Je trouvais bizarre de ne jamais avoir entendu parler de ces deux portails. Bien que n’étant plus à l’Hadopi, je garde un œil sur ce qui existe en matière d’offres légales et illégales et autour de moi, certains noms reviennent systématiquement mais c’était la première fois que j’en entendais parler. J’ai donc essayé d’en savoir plus en interrogeant Google sur ces deux plateformes. De nombreux internautes étaient tombés dans le panneau. Tout comme moi, ils avaient cherché des contenus qu’ils n’avaient pas trouvé sur des portails légaux, ils avaient cliqué sur les premiers résultats, s’étaient inscrits sur l’une ou l’autre des plateformes. Mais au lieu d’avoir accès à ce qu’ils cherchaient, ils sont tombés sur des pages leur disant que le contenu recherché n’était pas disponible. En réalité, ces deux sites n’hébergeaient aucun contenu culturel numérique. Les deux sites sont référencés sur des portails d’arnaques ou de fraudes en ligne mais pour le découvrir, il faut les chercher et cela ne ressort pas quand on cherche un livre électronique ou un jeu ou un film. Dans la plupart des cas, les internautes ont perdu une quarantaine d’euros. Certains ont été obligés de faire annuler leurs cartes bancaires pour faire cesser les prélèvements.

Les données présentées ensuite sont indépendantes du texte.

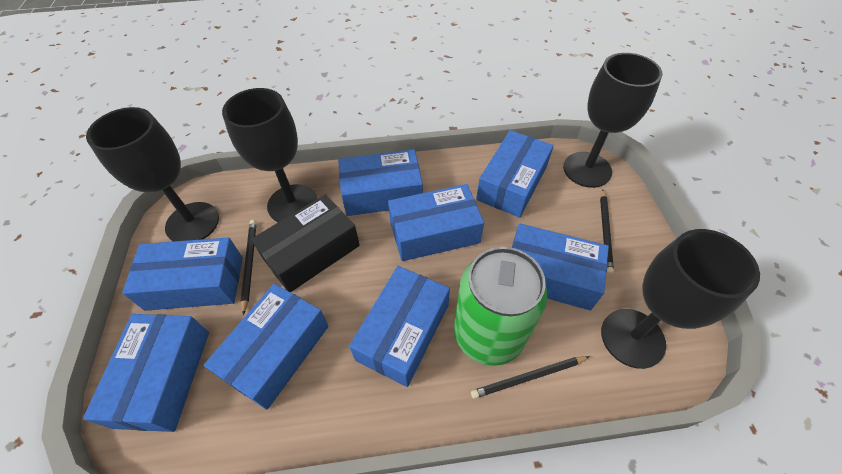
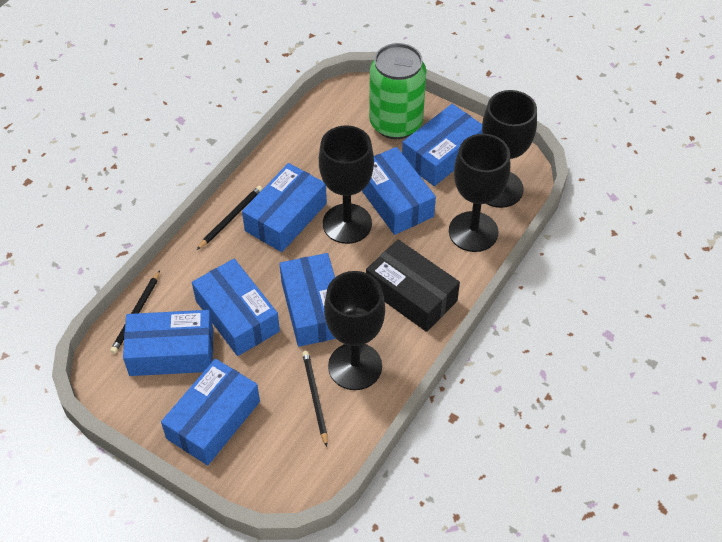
blue box: 8 -> 7

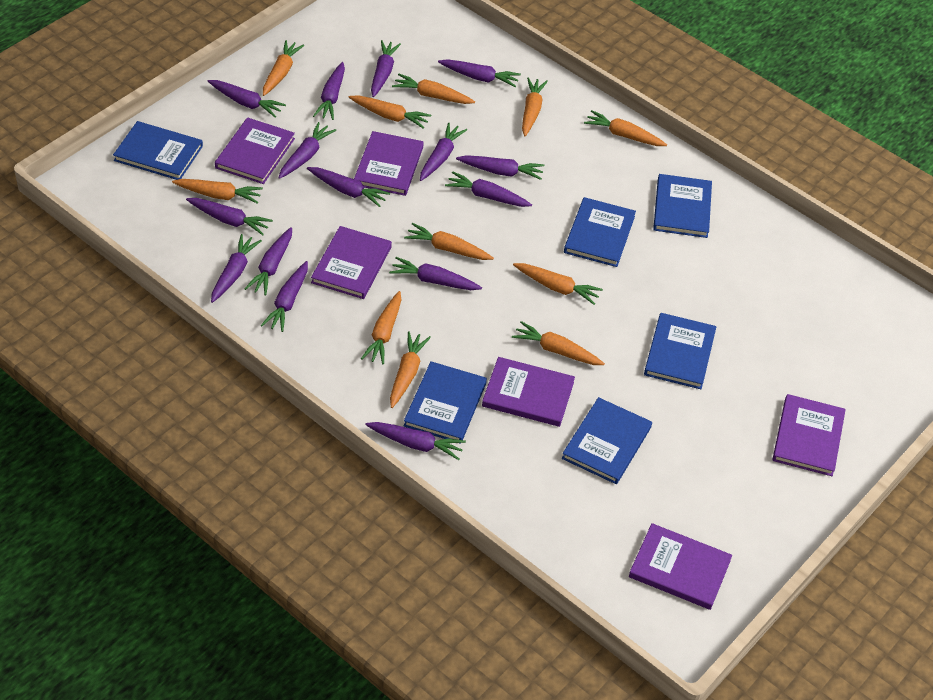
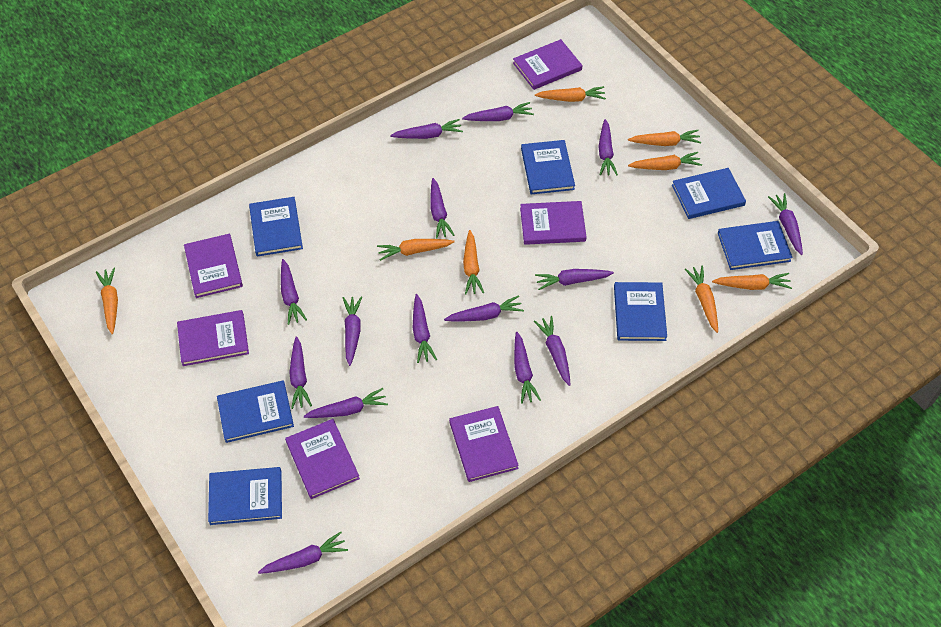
blue book: 6 -> 7
orange carrot: 11 -> 8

C’est la première faille juridique exploitée. C’est en cherchant un contenu culturel numérique de façon illicite que vous tombez sur l’un de ces deux portails. Or, il existe en droit français un principe qui est que nul ne peut se prévaloir de sa propre turpitude. En termes plus clairs : vous n’allez pas porter plainte au commissariat parce que vous vous êtes fait arnaquer sur votre shit. On retrouve ce principe aussi en droit anglo-saxon. Nous avons donc des victimes qui ne peuvent pas nécessairement se retourner comme les deux sites. Par ailleurs, le préjudice est relativement minime. Qui aurait envie de s’embêter à aller porter plainte, à attendre des heures dans un commissariat, pour ouvrir une procédure, qui sera classée faute de preuves ou négligée faute de moyens ? Au pire, vous faites changer votre carte bancaire, vous laissez quelques commentaires rageurs ici ou là et vous passez à autre chose. Mais si vous êtes tombé dans le panneau, c’est parce que vous y avez été incité.